Потом он обратился ко мне по-английски:
— Он хочет очень дорого, но я позабочусь, чтобы вас не ограбили. Предоставьте это мне, господин Лотц. Платите сто семьдесят фунтов, и ни одного пиастра больше.
Что мне оставалось делать? Я мог продолжать торговаться, мог приехать в другой раз с кем-то другим, более честным. Но мне было нужно дружеское расположение этого чиновника, если я хотел заняться разведением и экспортом лошадей. Ничего не оставалось, как с улыбкой выложить сто семьдесят фунтов.
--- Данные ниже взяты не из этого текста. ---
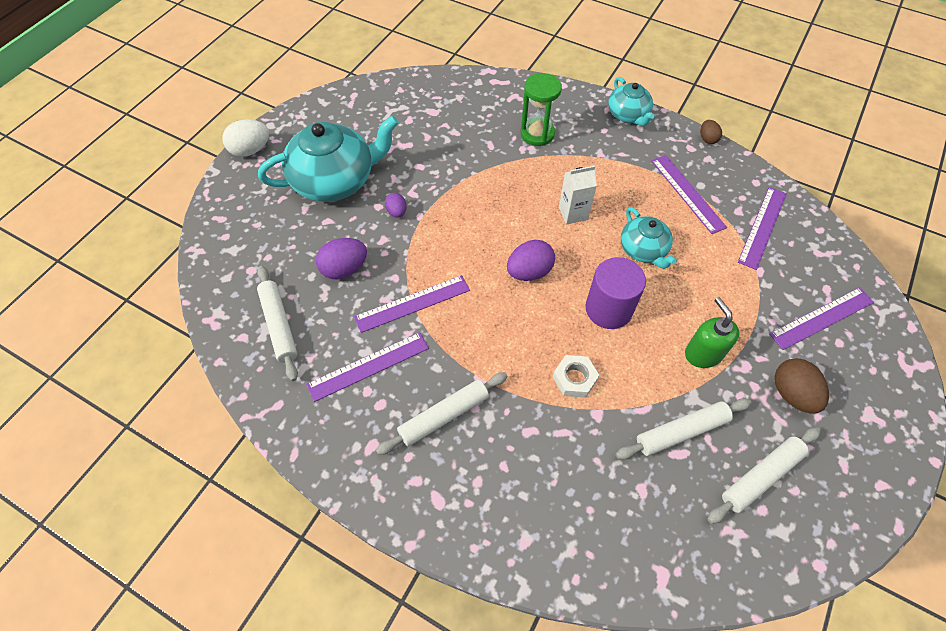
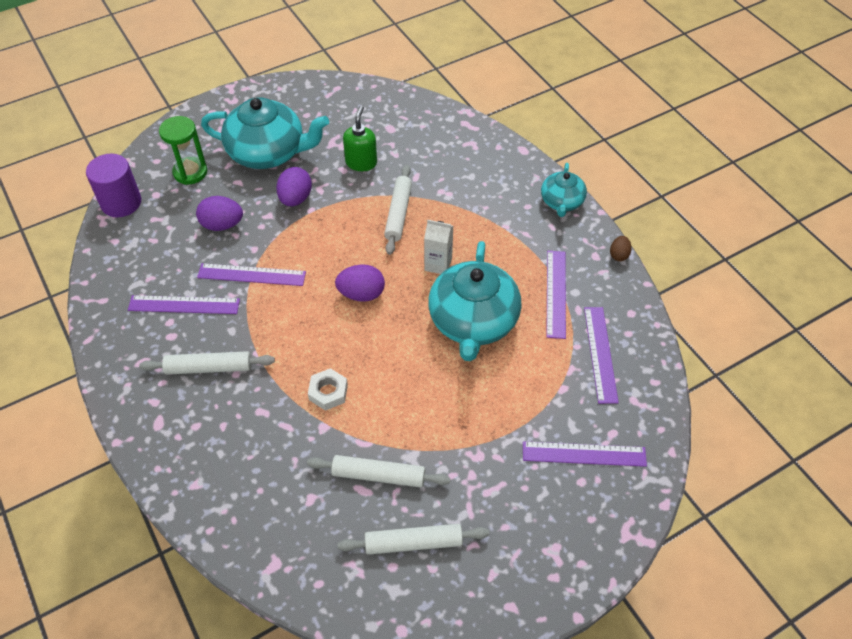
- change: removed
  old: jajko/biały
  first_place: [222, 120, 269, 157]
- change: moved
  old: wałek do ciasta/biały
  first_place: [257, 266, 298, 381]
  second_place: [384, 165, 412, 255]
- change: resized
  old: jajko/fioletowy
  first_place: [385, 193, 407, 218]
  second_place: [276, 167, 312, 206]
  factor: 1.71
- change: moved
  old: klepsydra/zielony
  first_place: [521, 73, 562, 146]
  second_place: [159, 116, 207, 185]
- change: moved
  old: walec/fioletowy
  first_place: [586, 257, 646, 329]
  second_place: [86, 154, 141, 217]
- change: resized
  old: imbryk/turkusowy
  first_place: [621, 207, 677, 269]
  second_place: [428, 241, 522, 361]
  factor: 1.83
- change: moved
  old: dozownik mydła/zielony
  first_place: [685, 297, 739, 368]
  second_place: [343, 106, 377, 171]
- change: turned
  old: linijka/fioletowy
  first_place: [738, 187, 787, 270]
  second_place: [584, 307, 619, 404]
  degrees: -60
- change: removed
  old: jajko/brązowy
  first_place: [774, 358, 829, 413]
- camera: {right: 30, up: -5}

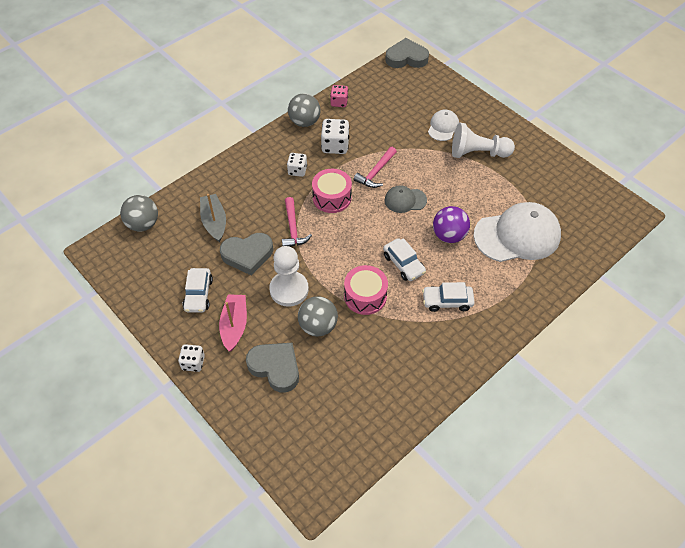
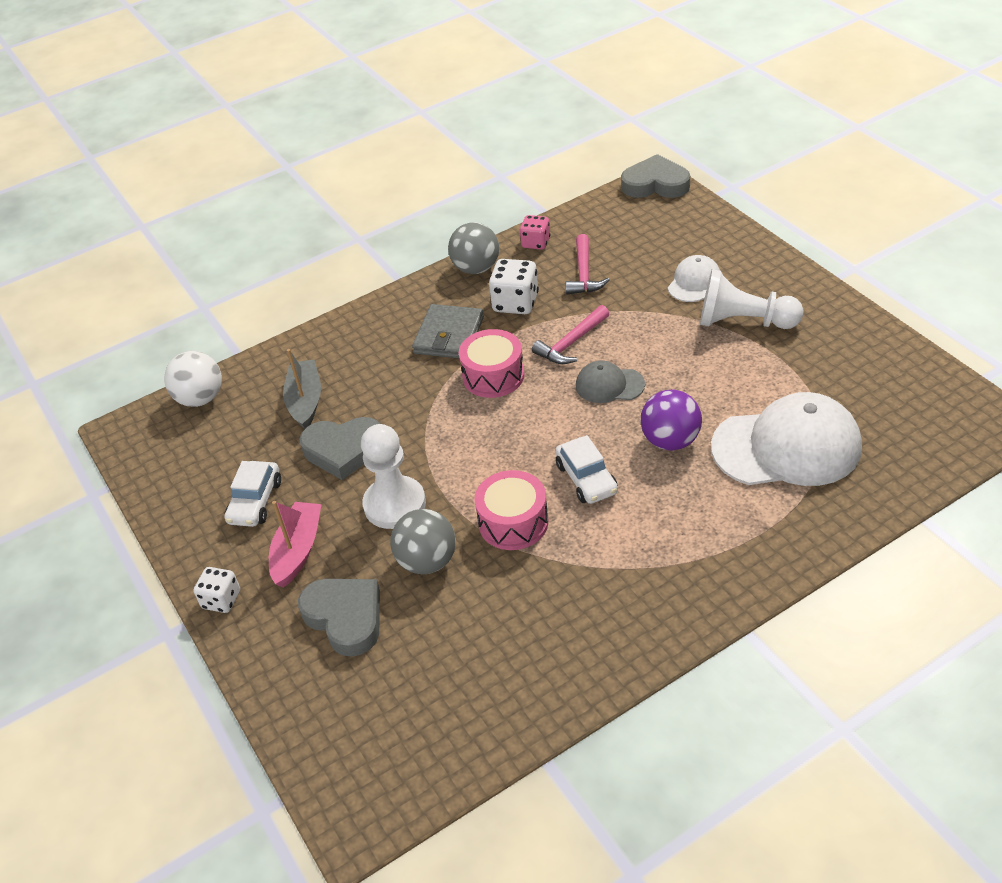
- change: recoloured
  old: piłka/szary
  new: piłka/biały
  first_place: [120, 195, 158, 232]
  second_place: [164, 351, 222, 407]
- change: moved
  old: młotek/różowy
  first_place: [282, 197, 312, 247]
  second_place: [566, 234, 610, 295]
- change: replaced
  old: kostka do gry/biały
  new: portfel/szary
  first_place: [287, 153, 307, 177]
  second_place: [412, 304, 484, 358]
- change: removed
  old: samochód/biały
  first_place: [422, 282, 475, 312]
- camera: {right: 15, up: -10}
Осмотрев стойла, мы втроем отправились в клуб. Было уже около десяти, и жара становилась невыносимой. Никто уже не ездил верхом, члены клуба отдыхали в плетеных креслах на тенистой веранде, попивая кофе и лимонад со льдом. Некоторых Вальтрауд уже знала. Данни объясняла, каким должно быть настоящее седло. Тут же находилась Надя Кисов в необычайно элегантном костюме для верховой езды. Рядом с ней стояла небольшая, бурой масти кобыла, к которой она боялась подступиться. Рядом с Надей располагался Баух, у которого, как всегда, была масса свободного времени. Юсуф начал представлять Вальтрауд тех, с кем она еще не была знакома. Присутствовали полковник Камаль Хадили, начальник полицейской академии; полковник Мохсен Сабри, который прислал Вальтрауд цветы, но не смог приехать к нам вечером; доктор Рауф Мегалли, хирург-окулист, женатый на австралийке Вин. (Мне удалось убедить Вин, что мы встречались в Австралии, и с тех пор она рассказывала об этом всем и каждому.) Там было также пять кавалерийских офицеров, членов национальной сборной, которые после утренних упражнений целыми днями болтались в различных спортивных клубах, курили гашиш или проводили время с девушками в отелях «Хилтон» и «Семирамида».
Мы заказали себе кофе, все придвинули к нам свои стулья, и завязался общий разговор.
— Вы собираетесь постоянно поселиться в Египте? — спросил полковник Мохсен Сабри. Я точно не знал, к какой конкретно разведывательной службе он принадлежал, но он имел отношение к контролю за иностранцами и редко задавал праздные вопросы.